Il mondo della comunicazione bergamasca piange Alessandra Zanchi, scomparsa dopo una malattia che l’ha portata via in breve tempo. Classe 1960, Zanchi era la responsabile dell’Ufficio comunicazione ed eventi del Consorzio per la tutela del Franciacorta, incarico ricoperto dal gennaio 1998.
Laureata in Scienze e Tecnologie Alimentari alla Facoltà di Agraria di Milano, aveva completato la propria formazione con un master in Economia e Gestione d’Azienda all’Università di Bergamo. Nel corso della sua attività professionale aveva seguito la comunicazione e gli eventi dell’organismo incaricato di tutelare, controllare e promuovere il Franciacorta DOCG.
Un ruolo nella crescita della denominazione
Per oltre vent’anni Zanchi aveva contribuito alla crescita della notorietà del marchio e alla valorizzazione del territorio e del metodo di produzione. Il suo lavoro l’aveva resa un riferimento per il Consorzio e per quanti operano nell’ambito della comunicazione legata alla denominazione.
Figlia di due noti professionisti bergamaschi, un medico psichiatra e un’avvocata, aveva costruito il proprio percorso unendo competenze nel settore alimentare e nella gestione d’impresa. Nel suo incarico aveva mantenuto un rapporto costante con il mondo dell’informazione e con gli appuntamenti dedicati al Franciacorta.

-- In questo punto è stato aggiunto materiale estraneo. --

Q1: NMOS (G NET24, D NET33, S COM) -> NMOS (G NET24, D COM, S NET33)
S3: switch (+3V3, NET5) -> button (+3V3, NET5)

Il ricordo tra colleghi e professionisti
La sua assenza era stata notata alcune settimane fa durante l’annuale ricordo del giornalista e critico enologo Francesco Arrigoni, appuntamento al quale aveva sempre partecipato. In quell’occasione, alcuni si erano chiesti le ragioni della sua mancata presenza, senza immaginare che le sue condizioni fossero così gravi.

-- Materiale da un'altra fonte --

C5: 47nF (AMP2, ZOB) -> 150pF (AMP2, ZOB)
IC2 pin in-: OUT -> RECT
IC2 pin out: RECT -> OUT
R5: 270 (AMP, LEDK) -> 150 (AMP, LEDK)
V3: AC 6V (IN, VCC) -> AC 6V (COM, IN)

La notizia della scomparsa ha lasciato sgomenti coloro che l’avevano conosciuta e apprezzata. Il ricordo affidato a colleghi e professionisti è quello di una persona stimata e di una lavoratrice impegnata nella promozione della denominazione. Con la morte di Zanchi, il Consorzio perde una figura che per dal 1998 aveva seguito con continuità comunicazione ed eventi.